“I grandi latitanti sono stati assicurati alla giustizia e quello che manca sono certo che verrà preso“. Il procuratore nazionale antimafia, Franco Roberti, non lo nomina neanche. Non ce n’è bisogno: dopo oltre 20 anni di caccia, Matteo Messina Denaro è in cima alla lista dei boss più ricercati e più aumentano i suoi giorni da uomo libero più la sua forza trova conferme.
“Quando un boss è latitante da così tanto tempo – spiega Roberti – significa che può godere di protezioni e coperture che ne attestano il suo potere“. “Il suo potere e quello della mafia che – avverte il magistrato – è viva e vegeta e se non ammazza in Sicilia è solo perché fa affari e può godere di una sorta di equilibrio“.
Gli omicidi, come succede in Campania dove “il clan dei Casalesi è stato distrutto“, avvengono “solo quando questo equilibrio si rompe“. Roberti, sulla scia di quanto sosteneva Giovanni Falcone, è convinto che, per sconfiggere la criminalità, serva un’azione a 360 gradi e che informare sia importante quanto agire. Per amore del mio popolo non tacerò, era il titolo della lettera che Don Giuseppe Diana diffuse nelle chiese di Casal di Principe due anni prima di finire vittima della camorra. Con quello spirito e ricordando la sua figura, Roberti inizierà la sua opera divulgativa sulla lotta alla mafia nel programma “Diario Civile“, in onda da domani sera per dieci settimane su Rai Storia.
Lo scenario è quello di Castel Capuano, sede per decenni della giustizia napoletana e seconda casa dell’attuale numero uno dell’antimafia. Fu lì – ricorda lui stesso – che ricevette la prima telefonata di lavoro da Falcone, primo atto di “un rapporto anche di amicizia interrotto solo il 23 maggio 1992“. Fu proprio Falcone a ideare, poco prima della morte, insieme all’allora direttore del Tg2 Alberto La Volpe, “Le lezioni di mafia“.
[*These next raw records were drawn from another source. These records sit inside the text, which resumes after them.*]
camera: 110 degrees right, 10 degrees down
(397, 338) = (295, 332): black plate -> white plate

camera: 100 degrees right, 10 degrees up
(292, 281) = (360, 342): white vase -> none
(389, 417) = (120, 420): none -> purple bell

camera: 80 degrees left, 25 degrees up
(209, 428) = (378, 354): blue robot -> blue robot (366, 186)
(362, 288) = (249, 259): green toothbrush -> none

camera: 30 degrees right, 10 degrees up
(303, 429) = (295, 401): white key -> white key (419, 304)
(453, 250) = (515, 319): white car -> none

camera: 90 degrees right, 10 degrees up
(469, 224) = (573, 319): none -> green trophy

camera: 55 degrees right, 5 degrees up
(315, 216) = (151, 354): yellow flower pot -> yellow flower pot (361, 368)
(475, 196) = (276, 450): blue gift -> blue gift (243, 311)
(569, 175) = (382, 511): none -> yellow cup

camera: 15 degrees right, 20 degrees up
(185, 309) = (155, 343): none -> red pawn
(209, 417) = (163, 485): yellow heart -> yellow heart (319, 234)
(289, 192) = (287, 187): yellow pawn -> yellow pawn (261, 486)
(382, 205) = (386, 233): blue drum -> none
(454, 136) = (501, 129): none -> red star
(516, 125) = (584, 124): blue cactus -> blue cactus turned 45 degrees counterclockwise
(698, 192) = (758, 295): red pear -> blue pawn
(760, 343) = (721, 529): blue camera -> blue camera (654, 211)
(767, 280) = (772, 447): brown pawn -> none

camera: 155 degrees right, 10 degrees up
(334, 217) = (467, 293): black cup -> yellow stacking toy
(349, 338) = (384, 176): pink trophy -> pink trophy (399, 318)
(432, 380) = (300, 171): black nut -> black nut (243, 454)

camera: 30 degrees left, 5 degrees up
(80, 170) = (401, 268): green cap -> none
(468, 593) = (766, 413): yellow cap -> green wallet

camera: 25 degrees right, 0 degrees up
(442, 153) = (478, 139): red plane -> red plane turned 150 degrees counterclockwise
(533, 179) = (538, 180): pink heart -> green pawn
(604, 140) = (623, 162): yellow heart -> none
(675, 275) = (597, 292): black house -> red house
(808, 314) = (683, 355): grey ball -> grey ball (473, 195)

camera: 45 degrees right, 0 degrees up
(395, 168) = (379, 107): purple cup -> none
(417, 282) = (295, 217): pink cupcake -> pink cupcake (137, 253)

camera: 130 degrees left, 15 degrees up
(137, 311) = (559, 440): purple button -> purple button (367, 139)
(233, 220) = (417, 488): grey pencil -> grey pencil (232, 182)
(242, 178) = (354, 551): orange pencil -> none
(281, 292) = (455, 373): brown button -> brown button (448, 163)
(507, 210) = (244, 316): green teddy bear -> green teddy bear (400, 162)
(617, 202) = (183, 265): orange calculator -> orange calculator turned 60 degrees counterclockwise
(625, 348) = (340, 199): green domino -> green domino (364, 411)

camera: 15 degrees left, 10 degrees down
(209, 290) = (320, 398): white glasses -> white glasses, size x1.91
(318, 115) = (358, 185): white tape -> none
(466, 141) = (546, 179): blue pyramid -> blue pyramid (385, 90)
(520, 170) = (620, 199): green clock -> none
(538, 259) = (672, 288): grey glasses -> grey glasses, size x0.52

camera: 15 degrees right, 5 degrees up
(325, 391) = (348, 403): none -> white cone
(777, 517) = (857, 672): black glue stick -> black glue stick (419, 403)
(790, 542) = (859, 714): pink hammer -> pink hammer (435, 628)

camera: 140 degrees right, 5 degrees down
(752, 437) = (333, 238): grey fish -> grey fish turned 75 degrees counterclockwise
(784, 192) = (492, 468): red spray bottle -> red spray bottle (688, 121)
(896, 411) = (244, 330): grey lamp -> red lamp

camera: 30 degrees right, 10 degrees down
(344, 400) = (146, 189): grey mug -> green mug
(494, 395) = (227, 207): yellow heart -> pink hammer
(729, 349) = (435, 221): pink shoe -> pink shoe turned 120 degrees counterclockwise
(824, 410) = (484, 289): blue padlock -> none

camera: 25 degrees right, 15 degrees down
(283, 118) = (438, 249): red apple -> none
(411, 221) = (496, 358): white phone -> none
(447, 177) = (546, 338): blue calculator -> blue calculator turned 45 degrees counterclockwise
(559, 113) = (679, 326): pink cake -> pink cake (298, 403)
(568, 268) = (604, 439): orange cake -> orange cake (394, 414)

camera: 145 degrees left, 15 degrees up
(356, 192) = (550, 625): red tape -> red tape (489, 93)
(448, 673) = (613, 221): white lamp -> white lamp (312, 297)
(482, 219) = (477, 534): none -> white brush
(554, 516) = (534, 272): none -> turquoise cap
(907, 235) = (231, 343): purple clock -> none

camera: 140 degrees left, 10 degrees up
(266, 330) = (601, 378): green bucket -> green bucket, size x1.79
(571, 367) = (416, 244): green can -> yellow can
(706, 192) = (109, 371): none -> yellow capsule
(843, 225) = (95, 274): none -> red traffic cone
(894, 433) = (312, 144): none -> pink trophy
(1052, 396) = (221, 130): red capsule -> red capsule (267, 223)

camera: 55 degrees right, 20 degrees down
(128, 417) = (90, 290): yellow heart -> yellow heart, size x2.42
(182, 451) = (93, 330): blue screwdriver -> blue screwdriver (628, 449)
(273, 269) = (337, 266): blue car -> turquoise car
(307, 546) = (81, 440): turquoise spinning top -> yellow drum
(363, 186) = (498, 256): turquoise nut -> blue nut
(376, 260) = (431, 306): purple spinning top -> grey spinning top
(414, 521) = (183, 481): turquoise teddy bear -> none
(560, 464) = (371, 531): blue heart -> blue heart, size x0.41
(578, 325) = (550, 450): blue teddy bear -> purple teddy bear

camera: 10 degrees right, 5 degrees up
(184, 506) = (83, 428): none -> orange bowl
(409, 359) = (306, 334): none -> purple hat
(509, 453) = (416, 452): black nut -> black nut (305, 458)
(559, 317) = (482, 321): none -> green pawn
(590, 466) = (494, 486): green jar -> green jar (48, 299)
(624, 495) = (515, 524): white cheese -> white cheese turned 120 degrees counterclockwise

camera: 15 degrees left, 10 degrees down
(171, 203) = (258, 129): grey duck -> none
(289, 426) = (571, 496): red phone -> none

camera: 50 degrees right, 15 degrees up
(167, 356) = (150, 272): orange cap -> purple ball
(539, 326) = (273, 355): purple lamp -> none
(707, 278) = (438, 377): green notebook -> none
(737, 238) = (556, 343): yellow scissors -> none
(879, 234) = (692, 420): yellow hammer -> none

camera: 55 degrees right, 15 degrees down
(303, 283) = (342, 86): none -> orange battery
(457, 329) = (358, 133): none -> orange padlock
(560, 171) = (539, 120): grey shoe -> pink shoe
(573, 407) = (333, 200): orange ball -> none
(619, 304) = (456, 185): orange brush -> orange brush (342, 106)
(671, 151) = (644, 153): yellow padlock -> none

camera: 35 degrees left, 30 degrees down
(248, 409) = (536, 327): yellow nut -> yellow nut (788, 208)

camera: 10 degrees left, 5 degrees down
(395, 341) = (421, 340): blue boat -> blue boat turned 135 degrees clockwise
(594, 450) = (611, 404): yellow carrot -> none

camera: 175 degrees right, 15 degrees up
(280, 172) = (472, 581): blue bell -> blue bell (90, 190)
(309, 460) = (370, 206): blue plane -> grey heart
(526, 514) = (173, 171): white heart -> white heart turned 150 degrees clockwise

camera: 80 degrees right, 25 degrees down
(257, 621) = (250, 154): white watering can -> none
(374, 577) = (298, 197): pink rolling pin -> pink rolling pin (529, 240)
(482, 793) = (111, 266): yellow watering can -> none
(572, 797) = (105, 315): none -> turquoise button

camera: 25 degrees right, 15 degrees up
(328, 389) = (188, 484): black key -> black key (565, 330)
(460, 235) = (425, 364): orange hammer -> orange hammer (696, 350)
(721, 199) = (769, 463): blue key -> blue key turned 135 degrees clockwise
Ora “Diario Civile” servirà a raccontare quello che è diventata la mafia nel terzo millennio e quali sono gli strumenti per sconfiggerla. Roberti si dice convinto che la politica non abbia più quel ruolo nel mantenimento degli equilibri che ha avuto nel passato. Punta, piuttosto, l’indice contro l’economia mafiosa che “rappresenta un peso intollerabile per il nostro Paese“, che ammonta, come precisato dalla Corte dei Conti, a 60 miliardi di euro l’anno. Più che nuove norme, “che pure vanno perfezionate“, il procuratore chiede “strumenti organizzativi e finanziari“, quelli che finora sono mancati. E detta l’agenda per il nuovo governo: “La prima misura da prendere è rendere funzionale l’Agenzia nazionale per i beni confiscati alla mafia“, afferma prima di citare, oltre alle modifiche normative sulla prescrizione e sul falso in bilancio, anche la necessità di rendere efficiente la giustizia sia civile che penale. “Renzi – afferma – ha assicurato in un recente articolo che la lotta alla mafia sarà centrale per il governo, sono certo che seguiranno azioni concrete“.